In Excel for Windows: File → Export → Create PDF/XPS. This produces a proper PDF with vector text and embedded fonts. Alternatively, File → Print → change the printer to Microsoft Print to PDF. Both work, but the Export route produces slightly better output for documents with charts and graphics because it handles vector content more cleanly than the print path.

In Excel for Mac: File → Save As → PDF, or File → Export → PDF. The Mac version also accepts Command+P → Save as PDF through the print dialog. For workbooks with multiple sheets, check whether you want to export the active sheet only or all sheets — Excel defaults to the active sheet, so if you want all sheets in a single PDF, change the selection in the export dialog.

Exporting From Google Sheets

Google Sheets exports via File → Download → PDF Document. The export dialog has more layout options than most people realize: paper size, orientation, scale (fit to width, fit to height, or a custom percentage), margins, and whether to include gridlines and row/column headers. Taking a minute to configure these settings before downloading produces a much more usable PDF than accepting the defaults.

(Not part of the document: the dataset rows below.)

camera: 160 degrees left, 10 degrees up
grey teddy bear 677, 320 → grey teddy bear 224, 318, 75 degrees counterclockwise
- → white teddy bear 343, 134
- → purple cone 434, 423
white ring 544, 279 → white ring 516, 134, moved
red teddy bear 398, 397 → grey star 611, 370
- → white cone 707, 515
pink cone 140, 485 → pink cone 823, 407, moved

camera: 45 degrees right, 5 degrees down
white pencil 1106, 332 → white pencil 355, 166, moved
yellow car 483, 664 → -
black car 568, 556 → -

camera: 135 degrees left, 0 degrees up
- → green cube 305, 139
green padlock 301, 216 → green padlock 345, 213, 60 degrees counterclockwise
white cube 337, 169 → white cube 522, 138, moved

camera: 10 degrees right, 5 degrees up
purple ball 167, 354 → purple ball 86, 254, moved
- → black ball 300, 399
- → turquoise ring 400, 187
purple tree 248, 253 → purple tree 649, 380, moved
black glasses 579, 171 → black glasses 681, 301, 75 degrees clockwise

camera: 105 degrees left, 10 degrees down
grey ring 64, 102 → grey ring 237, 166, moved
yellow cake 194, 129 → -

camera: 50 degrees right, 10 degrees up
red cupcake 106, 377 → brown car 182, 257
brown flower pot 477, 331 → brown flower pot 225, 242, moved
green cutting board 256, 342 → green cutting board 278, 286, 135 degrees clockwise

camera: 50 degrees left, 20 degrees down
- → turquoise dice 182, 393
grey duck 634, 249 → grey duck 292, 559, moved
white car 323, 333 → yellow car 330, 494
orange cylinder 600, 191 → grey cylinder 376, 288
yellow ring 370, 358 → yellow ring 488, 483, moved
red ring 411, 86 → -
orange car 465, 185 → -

For large spreadsheets, landscape orientation often works better than portrait, and "Fit to width" scaling prevents columns from wrapping. If the sheet has frozen header rows, enabling "Repeat frozen rows" in the export options carries those headers to every page, which makes multi-page data much easier to read.

Handling the Output File Size

Excel PDFs with many charts, conditional formatting, or embedded images can be surprisingly large. A workbook that's 2MB as an .xlsx file can produce a 15MB+ PDF if it contains many high-resolution charts. Running the exported PDF through a PDF Compression tool reduces this significantly — charts and embedded graphics compress well, and the text content in cells stays sharp. For PDFs being emailed or uploaded to a portal with a size limit, compression is worth the extra step.

If recipients need to extract the data rather than just view it, consider whether a PDF is actually the right format. A PDF of a spreadsheet is a fixed visual representation — the numbers are there but they can't be formula-linked, filtered, or sorted. For recipients who need to work with the data rather than just read a report, sharing the .xlsx directly or a Google Sheets link serves them better than converting to PDF.